AFFIRMED IN PART; VACATED IN PART; AND REMANDED.
. Louisiana Revised Statutes 9:1110 provides:
The title of the owners of land adjacent to that body of water in Pointe Coupee Parish known as False River shall extend to fifteen feet above mean sea level. The boundary line formed at fifteen feet above mean sea level marks the division between land owned by the state and land owned by private persons along the banks of False River.
. Cottonport notes that the ordinance could not go into effect until approved by the State of Louisiana.
. We recognize that foreign jurisdictions have applied the abuse of rights doctrine in broader contexts. See Cueto-Rua, Abuse of Rights, 35 La.LRev. 965 (1975).
. The parties, pursuant to an order from this court, have addressed article 458 on appeal.
. The parties do not dispute that False River is navigable. See Chevron U.S.A., Inc. v. Lorio, 496 So.2d 611, 615 (La.App. 4 Cir.) writ denied, 498 So.2d 754 (La.1986) (citing Sicard v. Chitz, 13 La. 111 (1839)). The parties also do not dispute that permits were not obtained prior to construction of the pier.
.We need not decide whether any person residing in the state would have a similar right. However, we recognize that the State need not be a party to the action.
. As recognized in Giardina, LSA-C.C. art. 861 (the predecessor to LSA-C.C. art. 458), in addition to requiring removal of any works that obstructed public places, also required removal of any works that "embarrass the use” of public places. 310 So.2d at 612. The latter provision was deleted when article 861 was redesignated as article 485, See 1978 La. Acts. No. 728, § 1, effective Jan. 1, 1979. However, the revision comments indicate that it did not change the law. See LSA-C.C. art. 458, comment a.

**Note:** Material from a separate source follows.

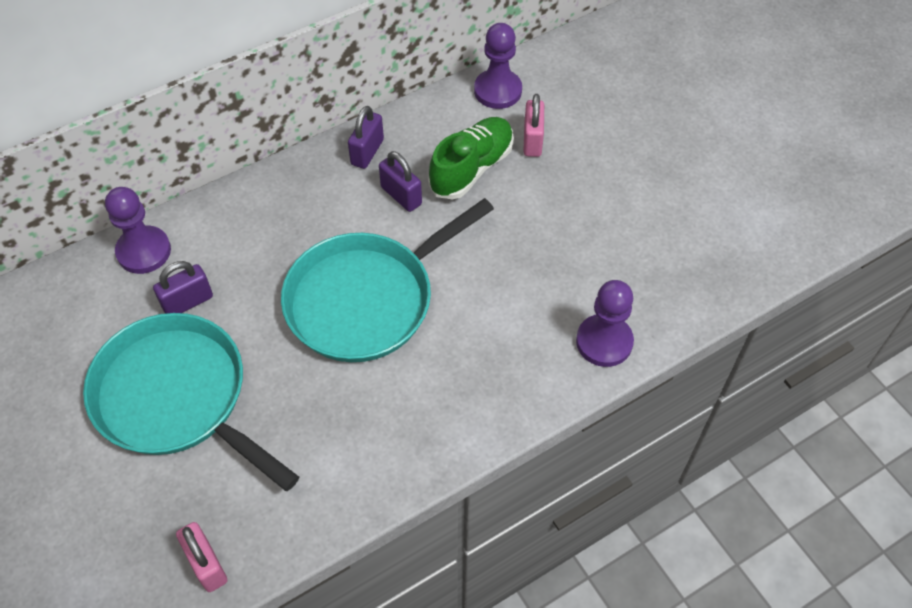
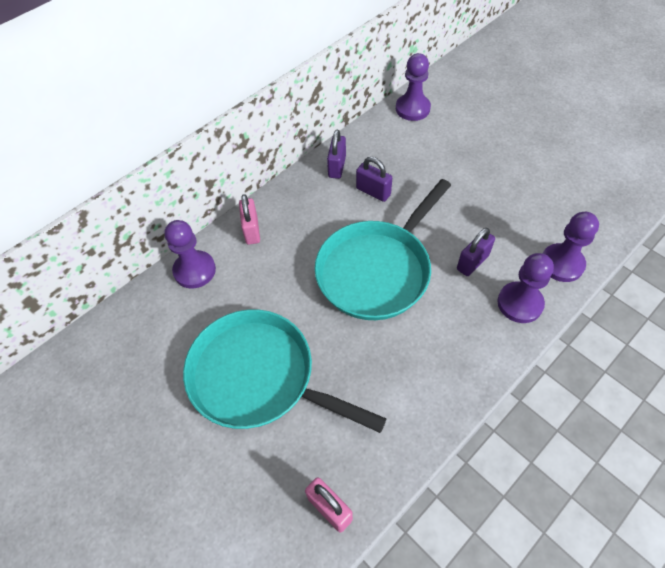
camera: 10 degrees left, 0 degrees up
(188, 302) = (241, 301): purple padlock -> purple padlock (472, 262)
(472, 168) = (416, 163): green shoe -> none
(528, 380) = (520, 303): none -> purple pawn
(532, 140) = (450, 136): pink padlock -> pink padlock (252, 230)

. Louisiana Civil Code article 660 provides:
The owner is bound to keep his buildings in repair so that neither their fall nor that of any part of their materials may cause damage to a neighbor or to a passerby. However, he is answerable for damages only upon a showing that he knew or, in the exercise of reasonable care, should have known of the vice or defect which caused the damage, that the damage could have been prevented by the exercise of reasonable care, and that he failed to exercise such reasonable care. Nothing in this Article shall preclude the court from the application of the doctrine of res ipsa loquitur in an appropriate case.
Louisiana Civil Code article 2322 provides:
The owner of a building is answerable for the damage occasioned by its ruin, when this is caused by neglect to repair it, or when it is the result of a vice or defect in its original construction. However, he is answerable for damages only upon a showing that he knew or, in the exercise of reasonable care, should have known of the vice or defect which caused the damage, that the damage could have been prevented by the exercise of reasonable care, and that he failed to exercise such reasonable care. Nothing in this Article shall preclude the court from the application of the doctrine of res ipsa loquitur in an appropriate case.